Da redação
O mercado financeiro elevou a previsão do Índice Nacional de Preços ao Consumidor Amplo (IPCA) de 5,09% para 5,11% em 2024, segundo dados divulgados nesta segunda-feira, 8, pelo Banco Central. O aumento da projeção ocorre em meio ao impacto da guerra no Oriente Médio sobre os preços de combustíveis.
A estimativa para o IPCA subiu pela décima terceira semana consecutiva e ultrapassou o teto da meta de inflação fixada pelo Conselho Monetário Nacional, que é de 3%, com tolerância de 1,5 ponto percentual para mais ou para menos, totalizando um limite superior de 4,5%.
Em abril, os preços dos alimentos impulsionaram o índice, que avançou 0,67% no mês e alcançou 4,39% em 12 meses, conforme levantamento do IBGE. O resultado ainda está dentro do teto da meta de inflação.

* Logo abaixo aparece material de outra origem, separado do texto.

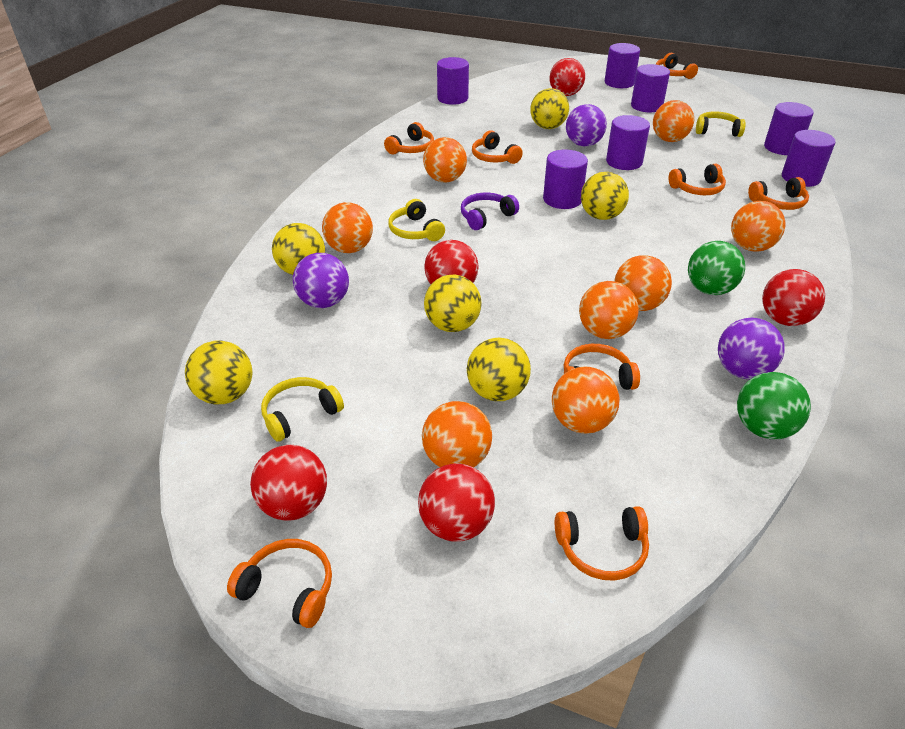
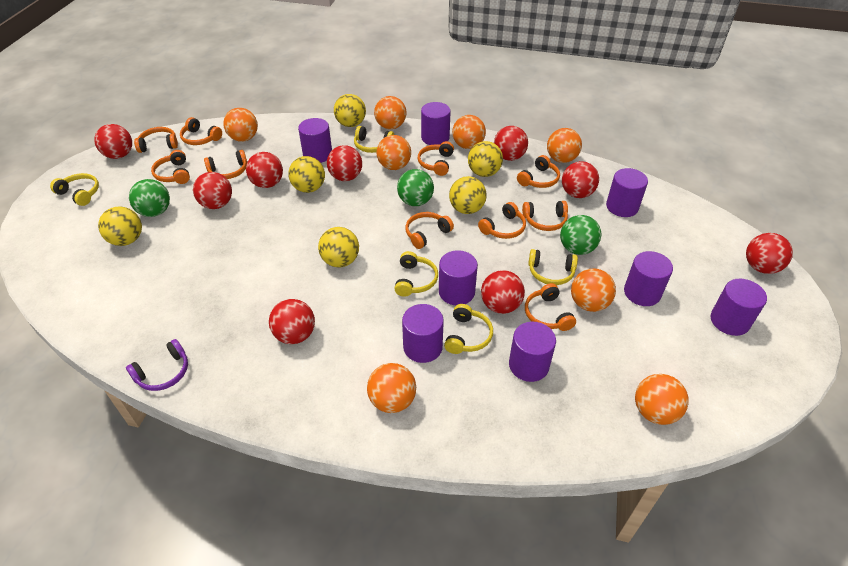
green ball: 2 -> 3
orange headphones: 8 -> 10
purple ball: 3 -> 0
purple cylinder: 7 -> 8
red ball: 5 -> 9
yellow headphones: 3 -> 5

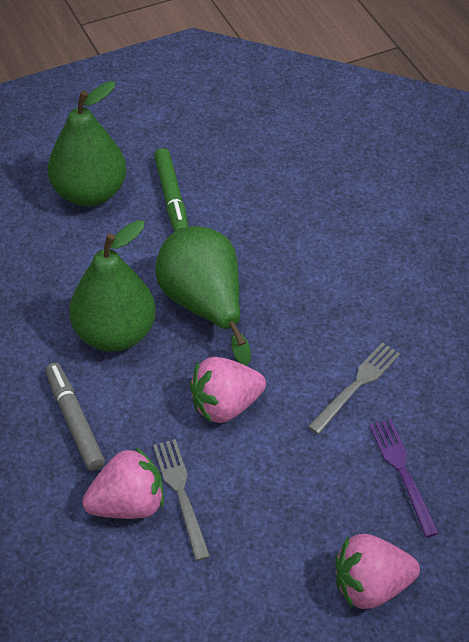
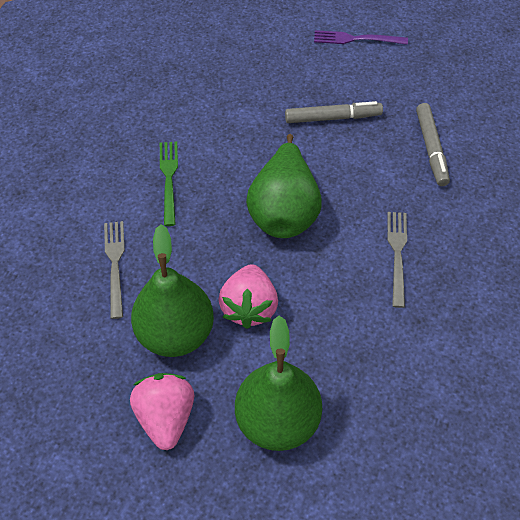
green fork: 0 -> 1
green marker: 1 -> 0
grey marker: 1 -> 2
pink strawberry: 3 -> 2

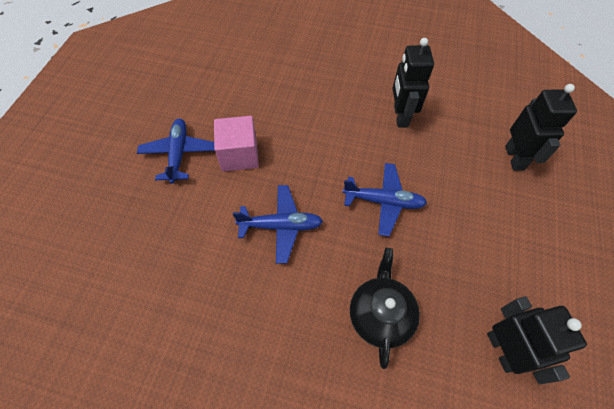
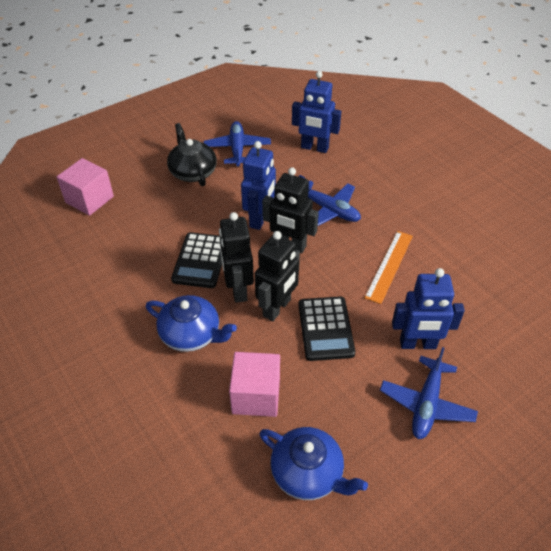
black calculator: 0 -> 2
blue robot: 0 -> 3
blue teapot: 0 -> 2
orange ruler: 0 -> 1
pink cube: 1 -> 2

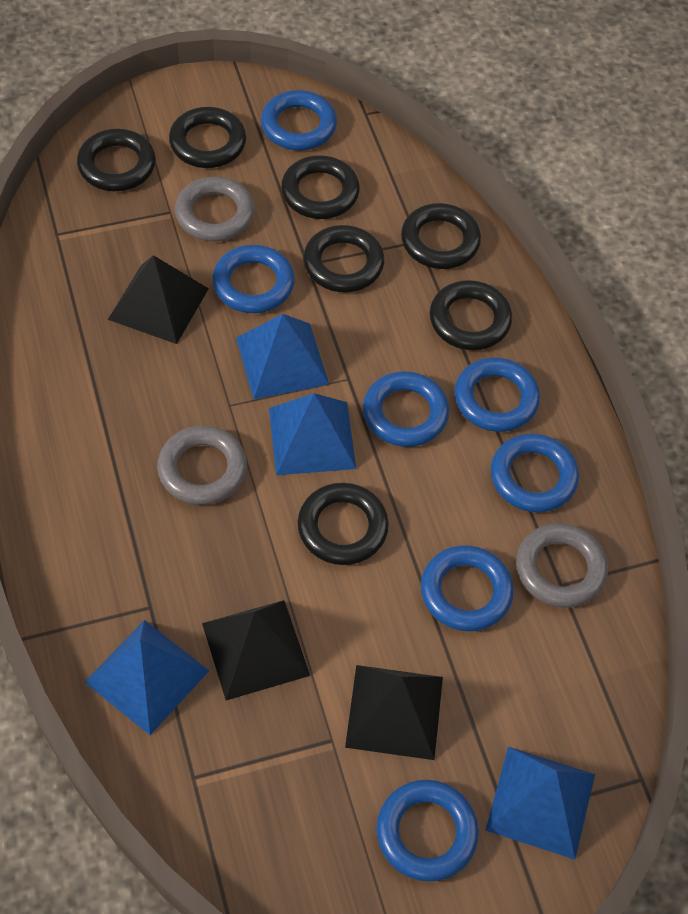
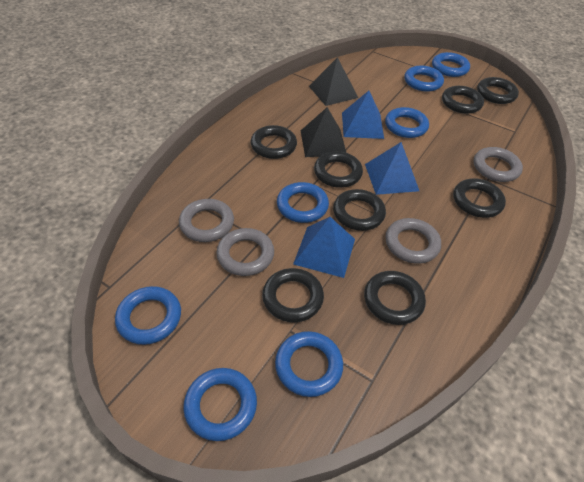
black pyramid: 3 -> 2
black ring: 7 -> 8
blue pyramid: 4 -> 3
grey ring: 3 -> 4

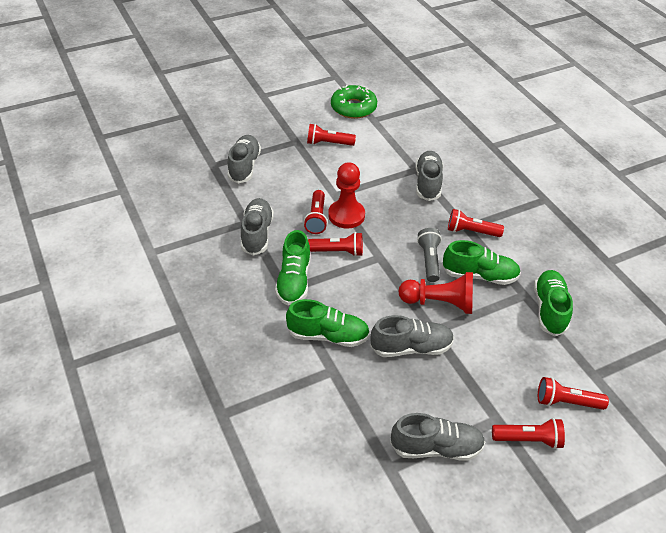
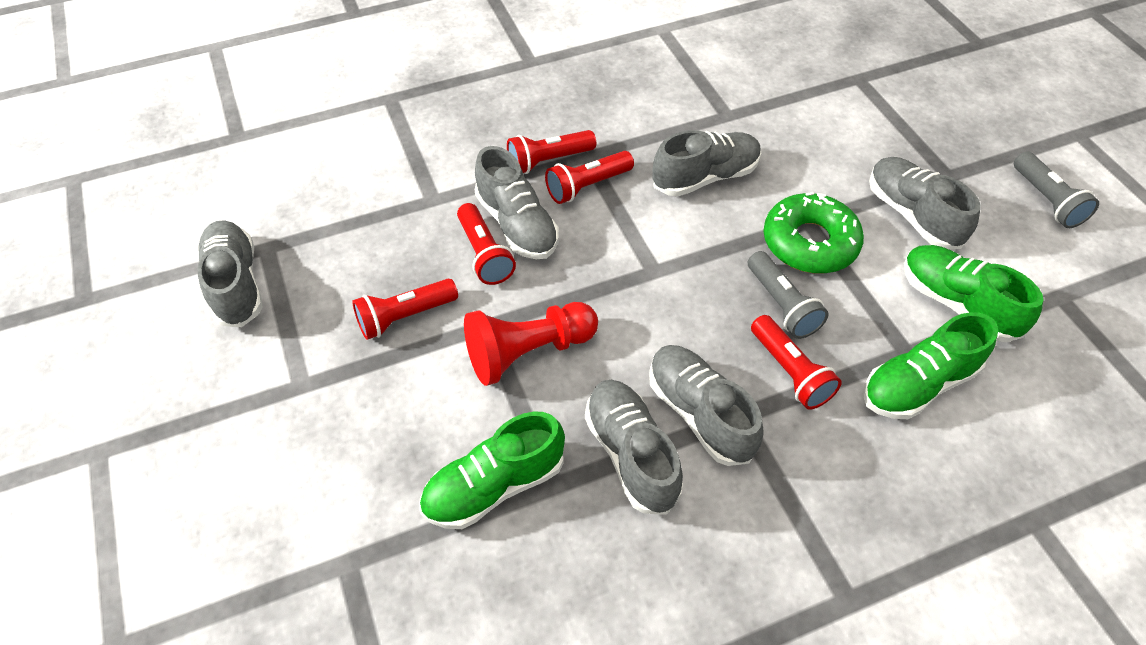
green shoe: 4 -> 3
grey flashlight: 1 -> 2
grey shoe: 5 -> 6
red flashlight: 6 -> 5
red pawn: 2 -> 1

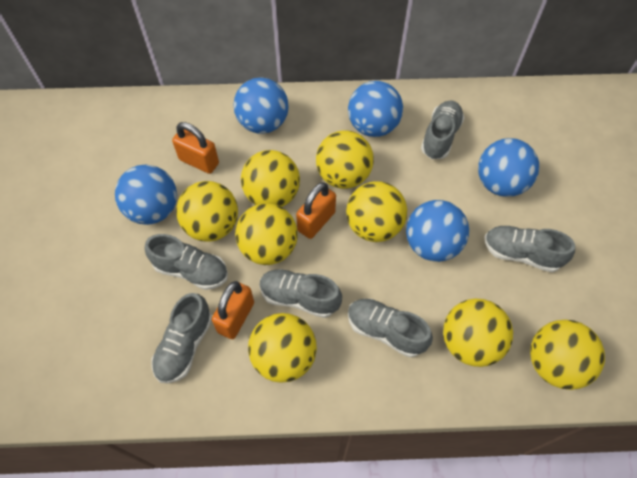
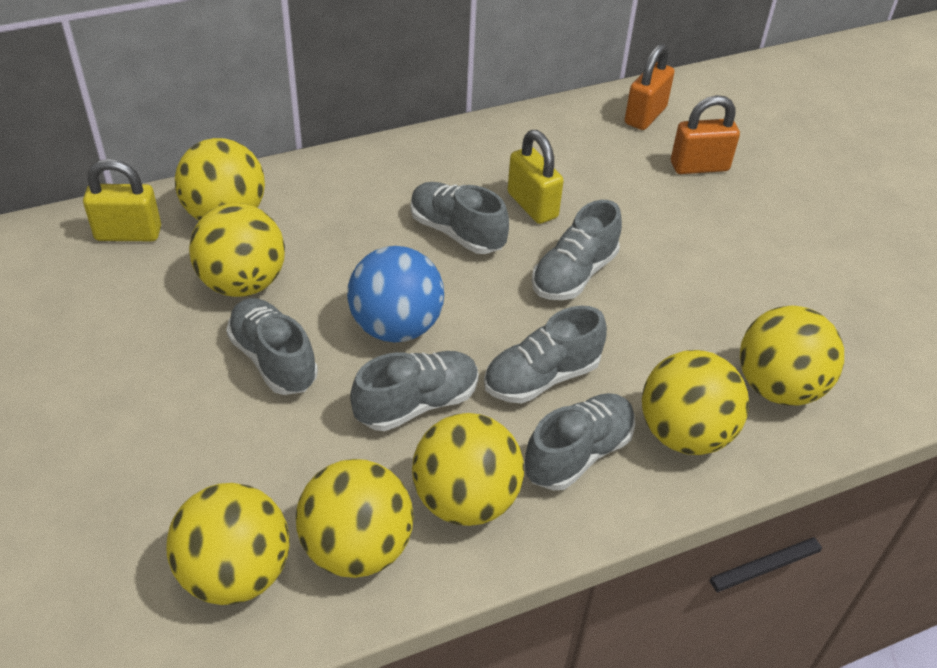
blue ball: 5 -> 1
orange padlock: 3 -> 2
yellow ball: 8 -> 7
yellow padlock: 0 -> 2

A divulgação do IPCA de maio está prevista para sexta-feira, 12.
Para 2027, a projeção da inflação passou de 4,02% para 4,03%. Já para 2028 e 2029, as expectativas do mercado são de 3,65% e 3,5%, respectivamente. O Banco Central utiliza a Taxa Selic como principal instrumento para controlar a inflação, atualmente definida em 14,5% ao ano.
Na última reunião de abril, o Comitê de Política Monetária reduziu a Selic em 0,25 ponto percentual, mesmo diante das incertezas relacionadas ao conflito no Oriente Médio. O próximo encontro do Copom está agendado para os dias 16 e 17 de junho. A previsão dos analistas para a Selic ao fim de 2026 subiu para 13,5% ao ano.
A estimativa das instituições financeiras para o crescimento da economia brasileira em 2024 passou de 1,9% para 1,91%. Para 2027, a projeção do PIB permanece em 1,7%, enquanto para 2028 e 2029, o mercado indica expansão de 2%. A cotação do dólar é projetada em R$ 5,15 para o fim deste ano.